Jouko Väänänen认为二阶逻辑是数学的基础,而不是集合论,而其他人则认为范畴论是数学某些方面的基础。
== In science ==
== 在科学中 ==
{{More citations needed section|date=August 2011}}
{{More citations needed section|date=August 2011}}
The incompleteness theorems of Kurt Gödel, published in 1931, caused doubt about the attainability of an axiomatic foundation for all of mathematics. Any such foundation would have to include axioms powerful enough to describe the arithmetic of the natural numbers (a subset of all mathematics). Yet Gödel proved that, for any consistent recursively enumerable axiomatic system powerful enough to describe the arithmetic of the natural numbers, there are (model-theoretically) true propositions about the natural numbers that cannot be proved from the axioms. Such propositions are known as formally undecidable propositions. For example, the continuum hypothesis is undecidable in the Zermelo–Fraenkel set theory as shown by Cohen.

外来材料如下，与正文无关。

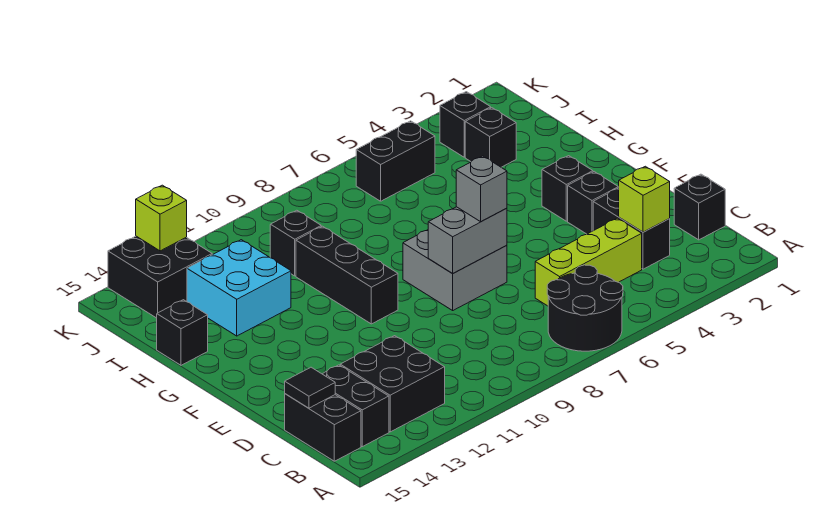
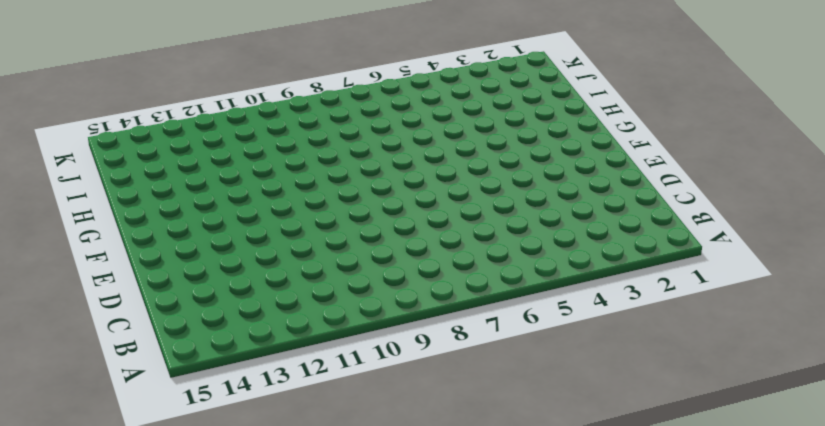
none -> black round brick A6:B7 level 1
none -> black brick B12:C13 level 1
none -> black brick B14:C14 level 1

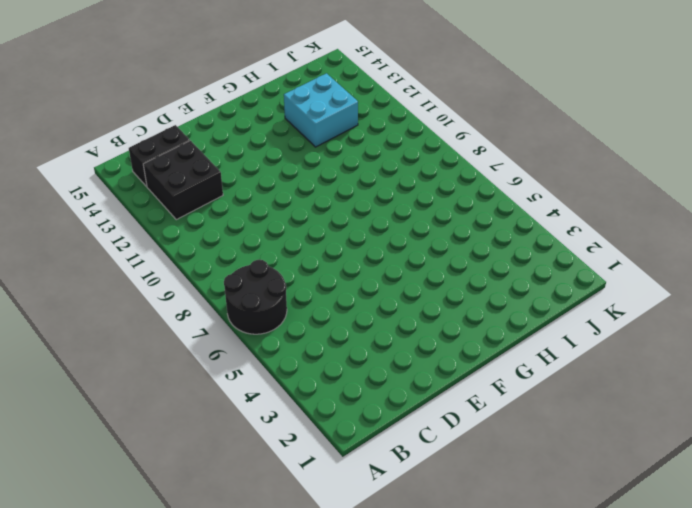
none -> black brick B15:C15 level 1
none -> black brick C1 level 1
none -> black brick C3:D3 level 1

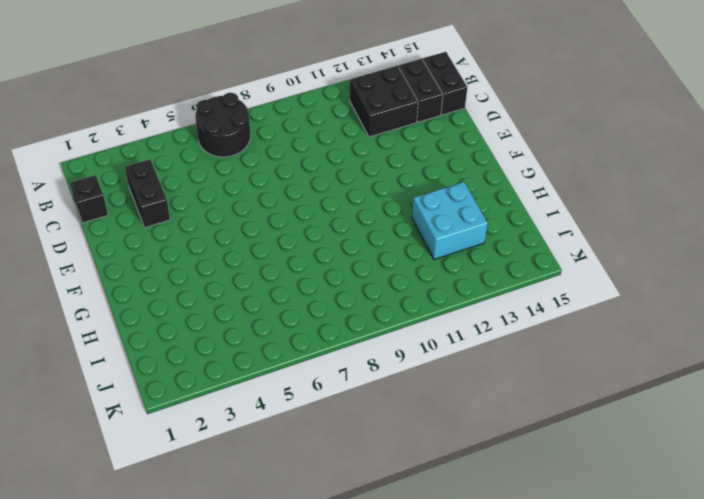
none -> lime brick C4:C6 level 1
none -> black brick E3 level 1
none -> grey brick E7:F8 level 1

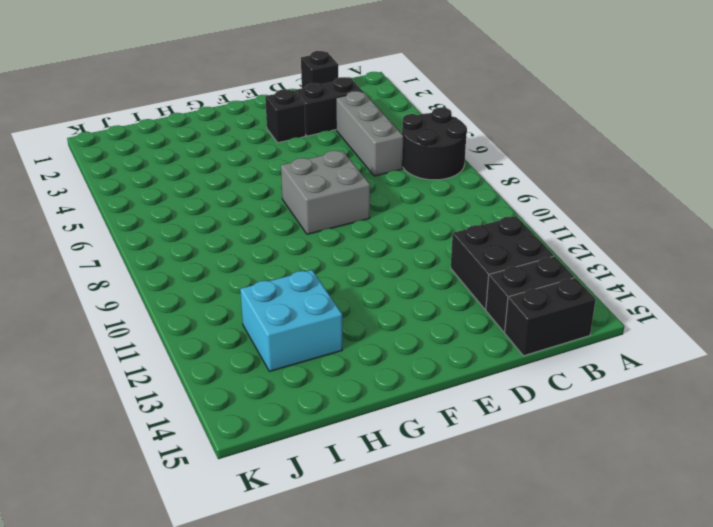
grey brick C4:C6 level 1 -> lime brick C4:C6 level 1
none -> black brick F3 level 1
none -> black brick F10:H10 level 1
none -> black brick H15 level 1

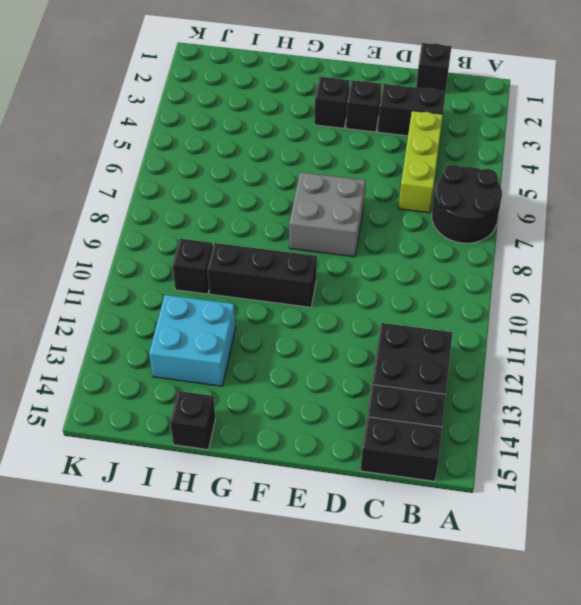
none -> black brick I3 level 1
none -> black brick J3 level 1
none -> black brick J5:J6 level 1

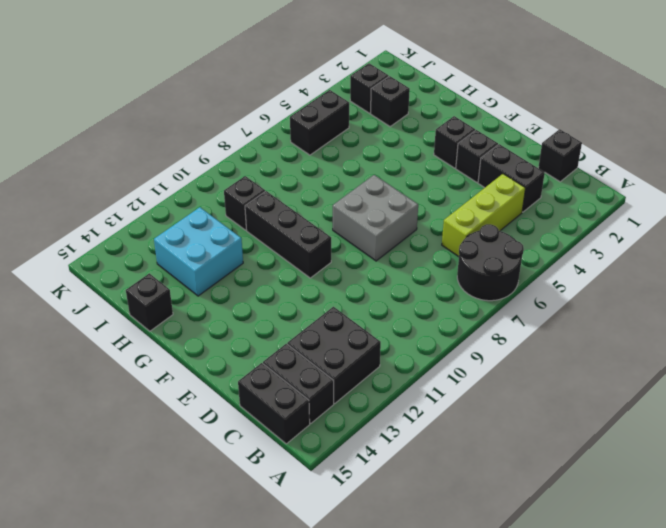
none -> black brick J13:K14 level 1
none -> lime brick C3 level 2
none -> black tile C15 level 2

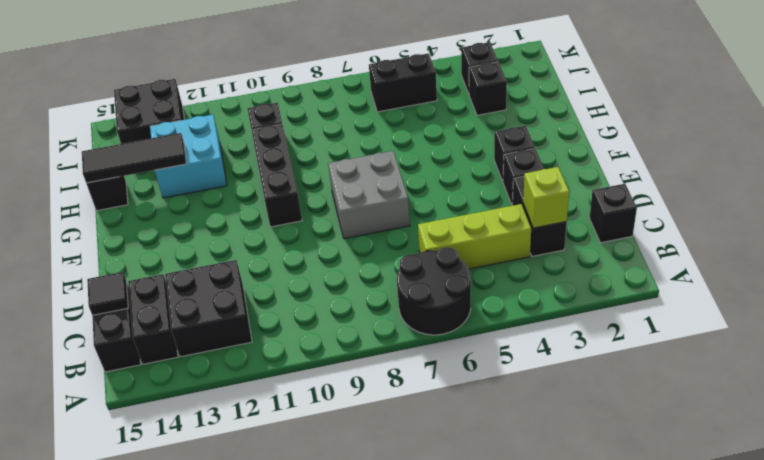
black tile H13:H15 level 2 -> none
none -> grey brick E7:E8 level 2
none -> lime brick K13 level 2
none -> grey brick E7 level 3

The incompleteness theorems of Kurt Gödel, published in 1931, caused doubt about the attainability of an axiomatic foundation for all of mathematics. Any such foundation would have to include axioms powerful enough to describe the arithmetic of the natural numbers (a subset of all mathematics). Yet Gödel proved that, for any consistent recursively enumerable axiomatic system powerful enough to describe the arithmetic of the natural numbers, there are (model-theoretically) true propositions about the natural numbers that cannot be proved from the axioms. Such propositions are known as formally undecidable propositions. For example, the continuum hypothesis is undecidable in the Zermelo–Fraenkel set theory as shown by Cohen.
1931年发表的库尔特 · 哥德尔的不完备性定理,引起了对所有数学公理化基础的可达性的怀疑。任何这样的基础都必须包括强大到足以描述自然数算术(所有数学的子集)的公理。然而,g ö del 证明了,对于任何一致的可递归枚举的公理系统,有足够的能力来描述自然数的算术运算,有关于自然数的真命题(模型-理论)是不能从公理中证明的。这样的命题称为形式上不可判定的命题。例如,正如 Cohen 所证明的,在 Zermelo-Fraenkel 集合论中,连续统假设是不可判定的。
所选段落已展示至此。